16yo Maria Liordos was failed by state care before drug death, Victorian coroner finds

16yo Maria Liordos was failed by state care before drug death, Victorian coroner finds

16yo Maria Liordos was failed by state care before drug death, Victorian coroner finds

Updated 1 August 2017, 15:00 AEST

A Victorian coroner identifies a series of failings in the care provided to 16-year-old Maria Liordos, who died of a drug overdose while in state custody, while labelling her carer's evidence as self-serving.

A coroner has identified a series of failings in the care provided to a 16-year-old girl who died of a drug overdose while in the custody of Victoria's Department of Health and Human Services.

Coroner Audrey Jamieson also sharply criticised the actions of staff at the Salvation Army's Westcare agency, which was contracted by the department to care for the girl, who was suffering from a complex combination of substance abuse and mental health issues.

However, Ms Jamieson said she was unable to definitively say that Maria Liordos would have survived if Westcare staff had acted differently on the night she died.

An inquest last year heard that Maria was under the influence of a cocktail of drugs when she left her St Albans residential care unit, in Melbourne's north-west, on September 23, 2013. She went to the nearby house of a male acquaintance with a girlfriend, who found her dead the next morning.

The sole staff member on duty at the unit that night phoned Maria's Westcare case manager, Michelle Hines, to tell her Maria was drug-affected and to ask what she should do. They also discussed whether an ambulance should be sent to the house Maria had gone to, but an ambulance was not called.

At the inquest, Ms Hines claimed she had called the department's out-of-hours child protection line to try to obtain a warrant for Maria's return. But Ms Jamieson's findings said phone records suggested that was false.

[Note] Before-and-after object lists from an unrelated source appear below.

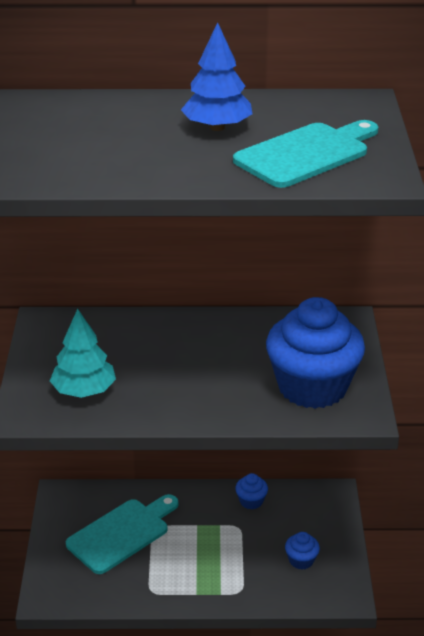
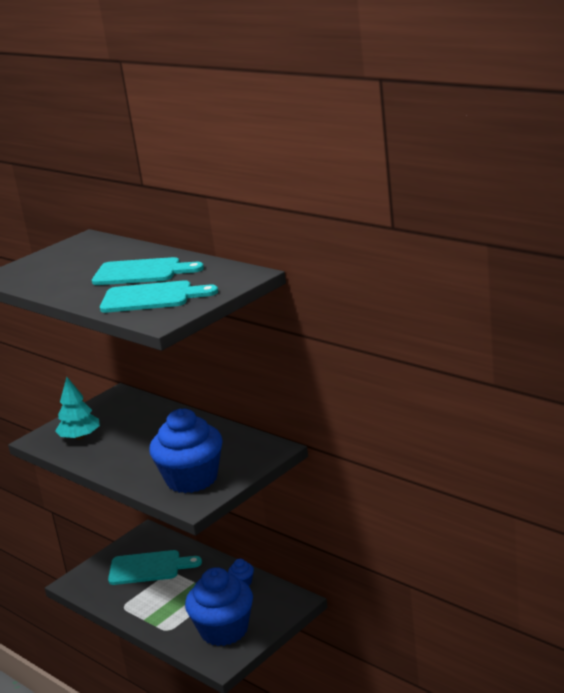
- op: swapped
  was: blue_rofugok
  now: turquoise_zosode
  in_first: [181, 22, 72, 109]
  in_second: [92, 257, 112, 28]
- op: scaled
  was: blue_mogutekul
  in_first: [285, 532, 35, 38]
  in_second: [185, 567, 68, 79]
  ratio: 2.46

"Her interpretation of the events appeared self-serving, could not be substantiated and did not stand up to scrutiny such that I was prompted to remind her of the requirement to tell the truth under oath," Ms Jamieson said of Ms Hines.

Ms Jamieson also stated that Ms Hines was aware of the identity and home address of the man whose house Maria died in, but made no checks or inquiries about whether it was suitable for Maria to associate with him.

"There is a dearth of evidence that she took any meaningful action to keep Maria safe on the night," Ms Jamieson said.

"Ms Hines was employed by Westcare. I do not suggest that they condone the behaviours or inactions of their employee … however, they cannot divest themselves of responsibility."

The coroner said there was a "significant loss of opportunity" when the Westcare staff did not try to get Maria to undergo medical "monitoring" on the night before her death. The staff members were unaware of an "action plan" drawn up for Maria in the event she was under the influence of drugs, which recommended calling an ambulance, and therefore did not act on it.

Evidence 'reflects badly' on DHHS

The inquest also revealed a lack of oversight of Westcare by the department

"Both organisations failed to achieve any of the significant goals for Maria, including reunification with her family, reform and rehabilitation of her substance misuse, and significantly to keep her safe from own behaviours," Ms Jamieson wrote.

"The DHHS failed to properly monitor Westcare's delivery of services to Maria.

"The evidence in this regard reflects badly on the DHHS.

"The Department cannot totally divest itself of its responsibilities to the state's most vulnerable children merely by contracting the delivery of intensive case management to another agency.

"However, I find these issues are not directly causative to Maria's death."

The coroner made three recommendations:

  • A review of the after hours child protection emergency service
  • Agency workers be given a dedicated, direct phone line to access the department after hours
  • Agency workers be given new tools for the detection and apprehension of high-risk children, including a red flag system on the Victoria Police LEAP database

Ms Jamieson said other recommendations had already been reflected in changes made by Westcare after Maria's death.

Outside the Coroner's Court, Maria's mother, Sue Liordos, said there needed to be greater scrutiny of both the department and the private organisations it contracts to look after the state's most vulnerable children.

"My aim has always been to highlight all the inefficiencies and deficiencies of the system and for ultimately changes to be made so that someone else doesn't lose a child in care," Ms Liordos said.

"What worries me though, and I base this on my experience of both DHHS and Westcare, is that they may make changes, they might put them down in black and white, but … what independent person is going to be there to make sure that they actually implement them, so that this doesn't happen again?"

Representatives of the Salvation Army refused to comment outside the court.

The department has been approached for comment.

Victoria's residential care system, which houses hundreds of the state's most vulnerable children, has been dogged in recent years by reports of sexual and physical abuse perpetrated by carers, other children and people outside the system.

Some agencies that operate the units have been criticised by parents, carers, children and others over the standard of care they provide, but they in turn have claimed to be underfunded by the State Government.

The Government has promised to decrease the number of children in the system, and to introduce "therapeutic care" in all units, which will tackle the underlying traumas suffered by many of these children.